新刊の説明が終わると季節にあった既刊書の紹介し、次から次へとチラシを渡していく。
その前にあったチラシを出すことすら忘れていた彼とこの女性の姿をどこかに隠れてモニターしたら、どんな会社の上司だって女性の営業を評価するだろう。
しかしである。書店さんから注文がもらえたのは、営業するのを忘れていた彼のほうなのだ。

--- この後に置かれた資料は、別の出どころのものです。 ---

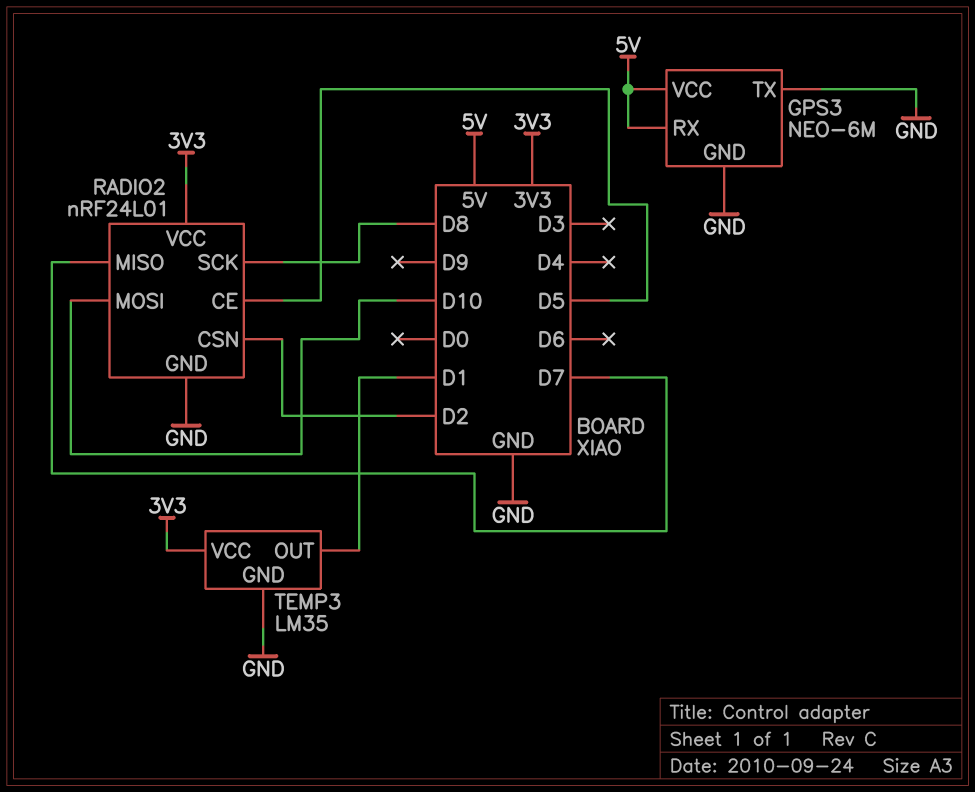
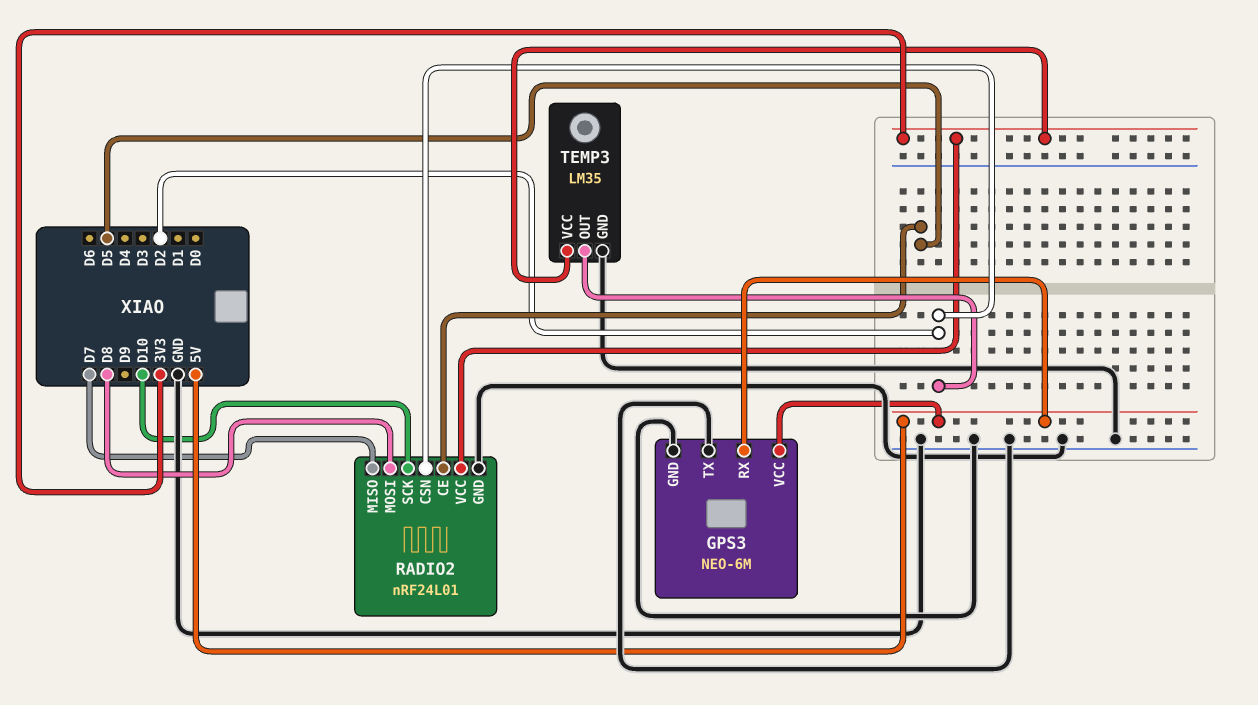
RADIO2 pin MOSI: D10 -> D8
RADIO2 pin SCK: D8 -> D10
TEMP3 pin OUT: D1 -> D2

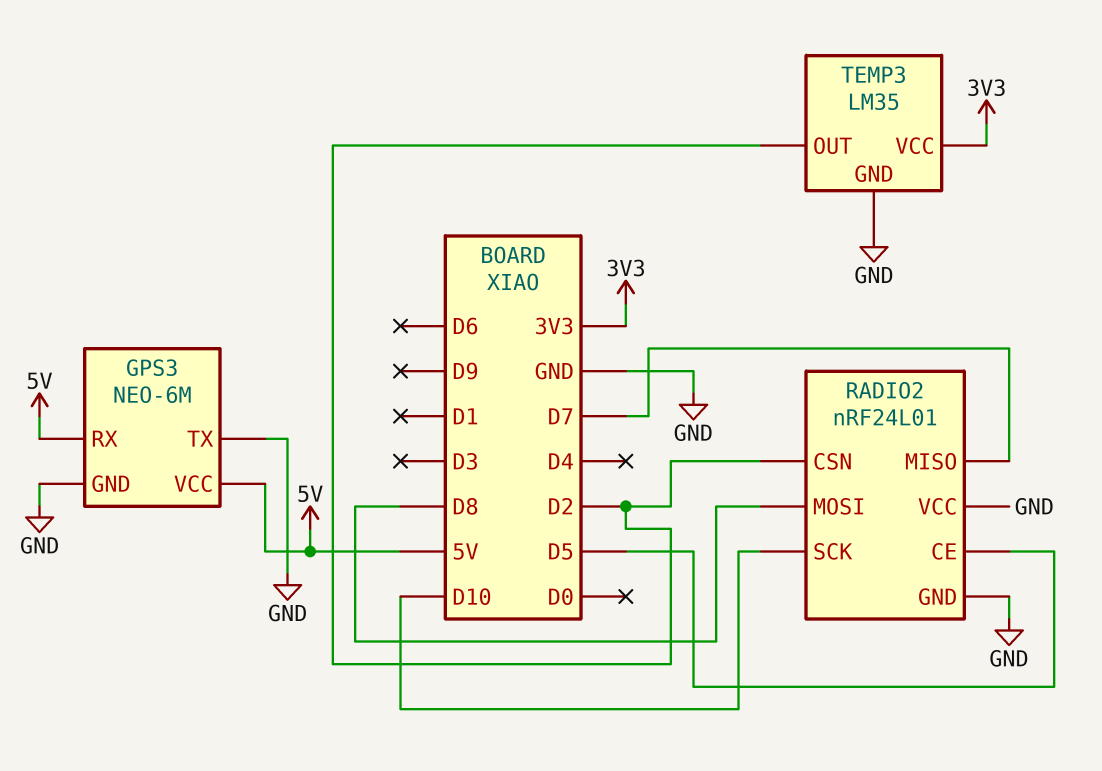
RADIO2 pin VCC: 3V3 -> GND

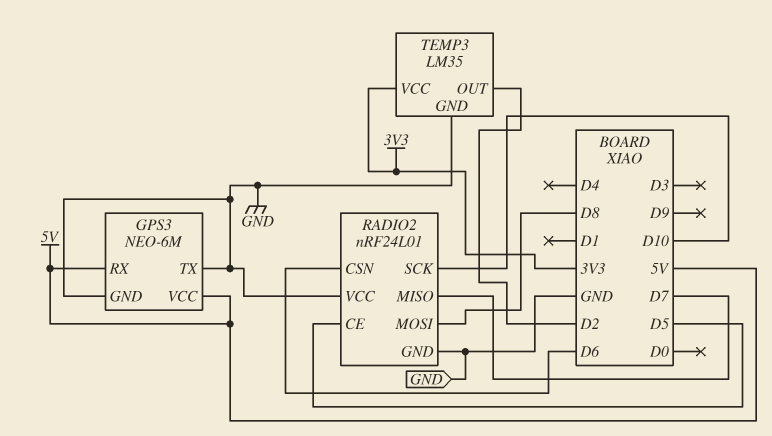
RADIO2 pin CSN: D2 -> D6

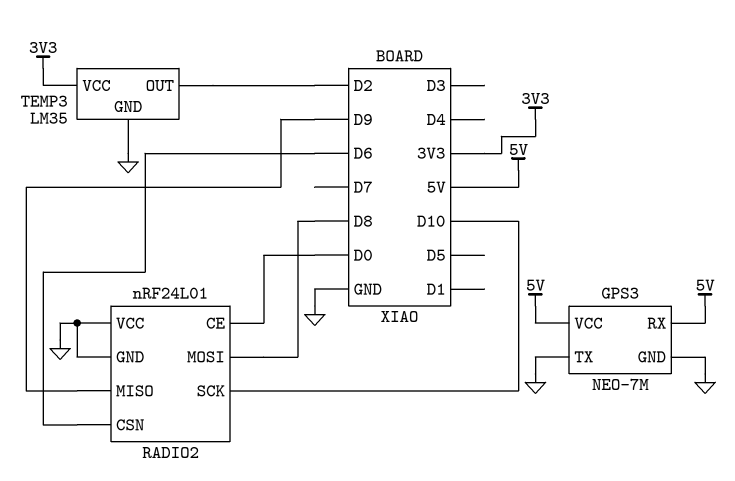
GPS3: NEO-6M -> NEO-7M
RADIO2 pin CE: D5 -> D0
RADIO2 pin MISO: D7 -> D9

平積み分以上の部数が書き込まれ番線印の押された注文書を彼は書店員さんから渡されたが、女性のほうはというと「検討して連絡します」と書店員さんに言われ、結局1冊も注文はいただけなかったのだ。
なぜか。
これはおそらく本の善し悪し(売れる売れない)ではないだろう。
書店という場は絶対切らしてはいけない本以外、まだ自由の効く場であり、だからこそそれぞれの書店の個性というものが宿るのだ。そうしてこの日営業されていた本はどちらかといえばその自由の効く場に置かれるような本だったのだ。それはどういうことを意味するか。どっちを置いてもいいというわけで、あとは書店員んさんの判断次第ということだ。
ならば営業経験の差か。
それも違うのである。なぜなら注文書を差し出し忘れた彼はまだ営業になって日が浅く半年ていどなのだ。そして児童書の女性営業マンはその立ち居振る舞いからおそらく10年を超えるベテランだと思われる。
ではこの差はどこから生まれるのか。
私はそれは恐らく愛情だと思っている。
自社本への愛情、その書店さんへの愛情、そういった想いは、どうしたって営業の会話にはあらわれてしまう。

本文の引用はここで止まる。